Maxx Seijo: So fascinating. I can’t help but thinking as we’re discussing this, what’s so interesting about the way you’re posing questions, and we’re pondering the question of public funding and public value, is that the question is never, right, “Can we afford to employ artists?”, it’s just, it’s about what we want to get done with the employment that we can always already afford. And I think the way that you’re framing that and that we’re discussing is just so useful to actually get to the core of the question of public arts and how we should be appropriating money to public betterment.

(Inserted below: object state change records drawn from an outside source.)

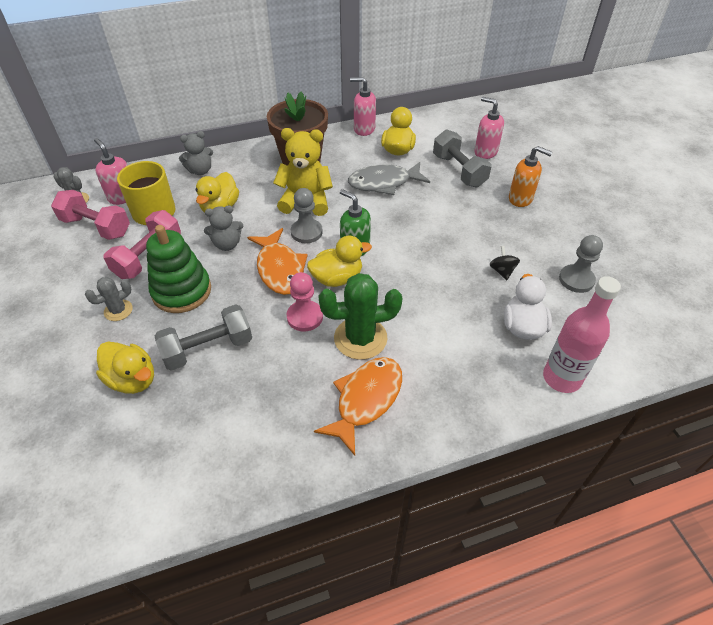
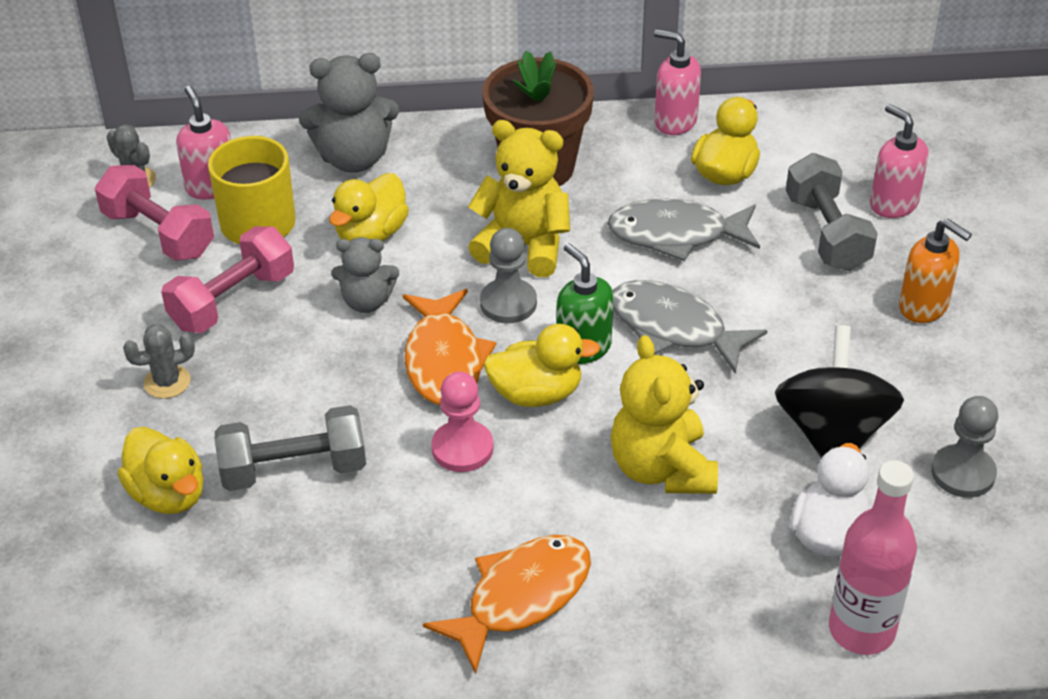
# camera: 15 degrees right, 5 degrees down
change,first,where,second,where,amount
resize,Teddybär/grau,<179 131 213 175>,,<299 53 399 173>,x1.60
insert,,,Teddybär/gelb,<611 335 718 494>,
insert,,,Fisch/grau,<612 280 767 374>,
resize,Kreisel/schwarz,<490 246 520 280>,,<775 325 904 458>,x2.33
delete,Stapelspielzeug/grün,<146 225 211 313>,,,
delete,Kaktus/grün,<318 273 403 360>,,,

Colleen Hooper (@hoopercolleen): Right, I think that’s a great point, because we’re also sitting here in a moment where the past two budget years, our current President Donald Trump, proposed to completely eliminate the National Endowment for the Arts and the National Endowment for the Humanities. And these budgets that he’s issued are, as we know, they’re mostly political documents. But it also gives us a sense of his vision for the arts in our current moment, and his administration’s vision. And I mean, thankfully, in the 2018 budget, bipartisan support led to both the NEA and the National Endowment for the Humanities receiving very modest increases in funding, and they did stay open for this past year. Those increases did not keep pace with inflation. But they, you know, were small increases nonetheless. But then again, the same thing happened for the 2019 budget. He also proposed that we completely eliminate these organizations. And right now, we’re just awaiting appropriations. So I don’t think that these organizations are necessarily going to be eliminated this year. But it is two years in a row that that has been what is proposed, and that different members of Congress have stepped forward and talked about things like the veterans who are being assisted through the National Endowment for the Arts and how every single state in the Union receives benefit from these programs because they do enact a lot on the local level. They’re not just secluded in metropolitan centers, as was once the way in terms of funding. So I guess I’m just saying all that to say that, that’s the historical moment we’re living in.

Billy Saas: So one of the really great things about your research is that it helps us get a sense for how it came to be in the first place that we had just the NEA and NEH as the primary outlets for public funding of arts and humanities work in scholarship, could you tell us how it came to be that this CETA program was shut down and why it was shut down?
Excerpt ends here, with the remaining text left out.